On Monday, the U.S. Supreme Court declined to hear a proposed lawsuit by which Nebraska and Oklahoma had hoped to challenge Colorado’s legalization of marijuana. The vote was 6-2, with Justices Clarence Thomas and Samuel Alito dissenting.
This was one in a series of lawsuits filed by opponents of legalized pot. And while so far they have largely failed, by their tone and nature they suggest their backers are sore losers who simply do not agree with what Colorado voters did in passing Amendment 64 in 2012.
As The Denver Post reported, a federal court in February dismissed another lawsuit against Colorado Gov. John Hickenlooper brought by six Colorado sheriffs and joined by sheriffs and prosecutors from Kansas and Nebraska. The lawsuit sought to close this state’s recreational marijuana shops and overturn Amendment 64. It was the plaintiff’s contention that Colorado’s legalization of marijuana was illegal, unconstitutional and imposed a burden on neighboring states.
The sheriffs complained that by legalizing recreational pot, Colorado puts local law enforcement officers in the position of violating federal law. As in the Supreme Court case, the other states claimed that by increasing the flow of marijuana into their states, Colorado is adding to their costs for police, courts and jails.
But local law enforcement agencies are not tasked with enforcing federal law, and when asked, they have resisted. And if Kansas and Nebraska are seeing higher costs from busting people coming out of Colorado, the answer is not to deprive Colorado taxpayers of tax revenue.
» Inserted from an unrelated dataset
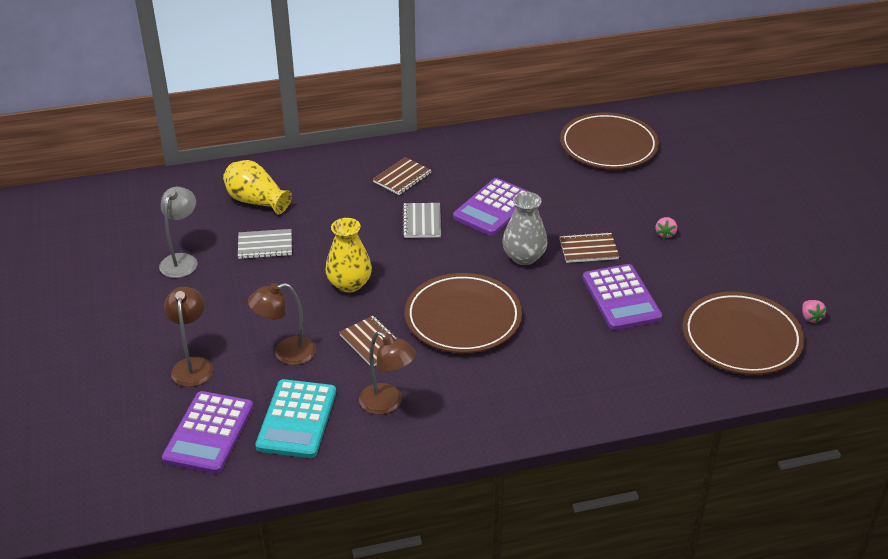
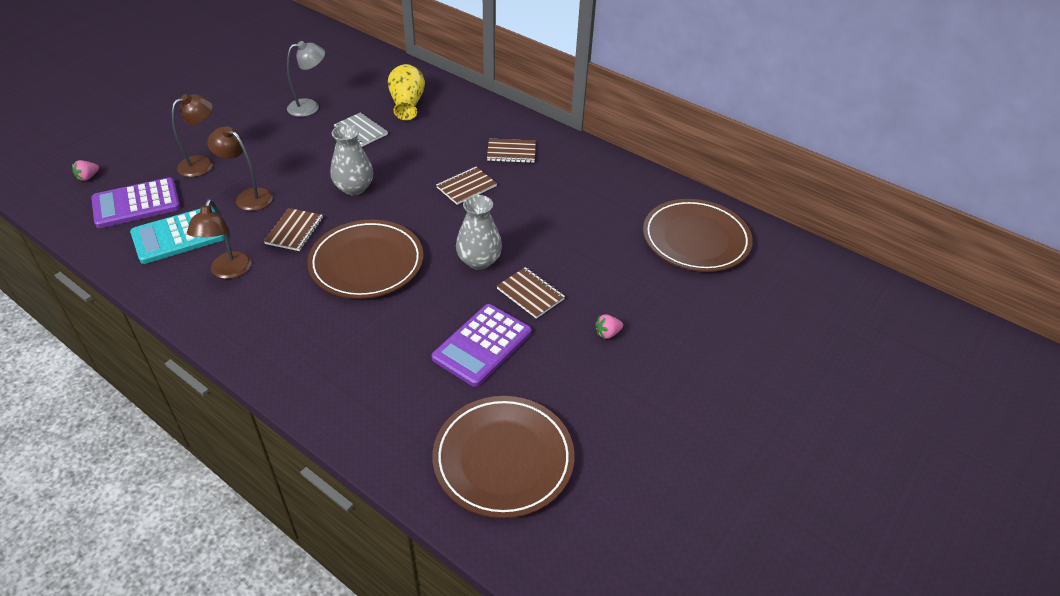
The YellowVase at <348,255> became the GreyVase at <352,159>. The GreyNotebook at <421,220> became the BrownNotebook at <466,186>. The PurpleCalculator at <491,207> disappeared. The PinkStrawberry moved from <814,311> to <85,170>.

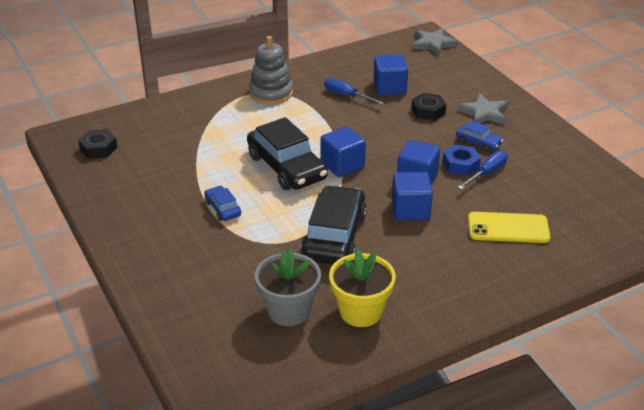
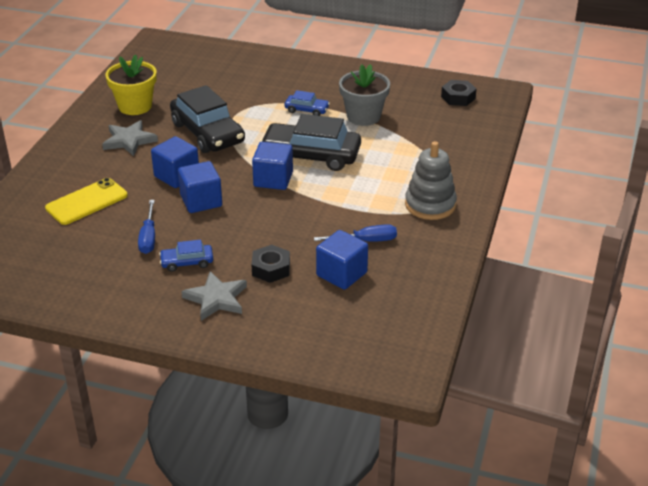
The GreyFlowerPot moved from <288,287> to <364,95>. The GreyStar moved from <435,42> to <130,138>. The BlueNut at <461,160> disappeared.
Also on Monday, a U.S. district judge dismissed a lawsuit filed by Pueblo County ranchers under the Racketeer Influenced and Corrupt Organizations Act. They claimed that a marijuana growing facility spoiled their view and their plans to build a house.
But who takes what amounts to a zoning dispute to federal court? And why the allegations of racketeering? The answer is the Safe Streets Alliance, an organization based in Washington, D.C., that opposes marijuana legalization and has been behind most of these lawsuits. And with that, the group may have found a tactic with some potential.
Another RICO lawsuit was dismissed in December – but only after a pot shop closed and two businesses that had worked with it settled. The Holiday Inn in Frisco had sued to prevent a marijuana store from opening nearby. The hotel’s owners also sued a bank, a bonding company and an accounting firm, claiming that anyone who does business with pot sellers is liable under RICO.
A legal scholar told the Post that the lawsuit was unlikely to have been successful at trial. Nonetheless, the bank washed its hands of all the pot shop’s business and the two other firms coughed up $70,000. The marijuana seller closed.
U.S. Rep. Jared Polis, D-Boulder, told the Post the sheriffs’ lawsuit was “a silly attempt to circumvent the will of Colorado voters” – and he is right. Moreover, in the end, they will fail.
The president and the Department of Justice have made it clear that they are not going to enforce the federal ban on marijuana in states that have legalized it. And if we ever get a president who thinks otherwise, the states will likely have too great an addiction to marijuana revenue to let him or her enforce it.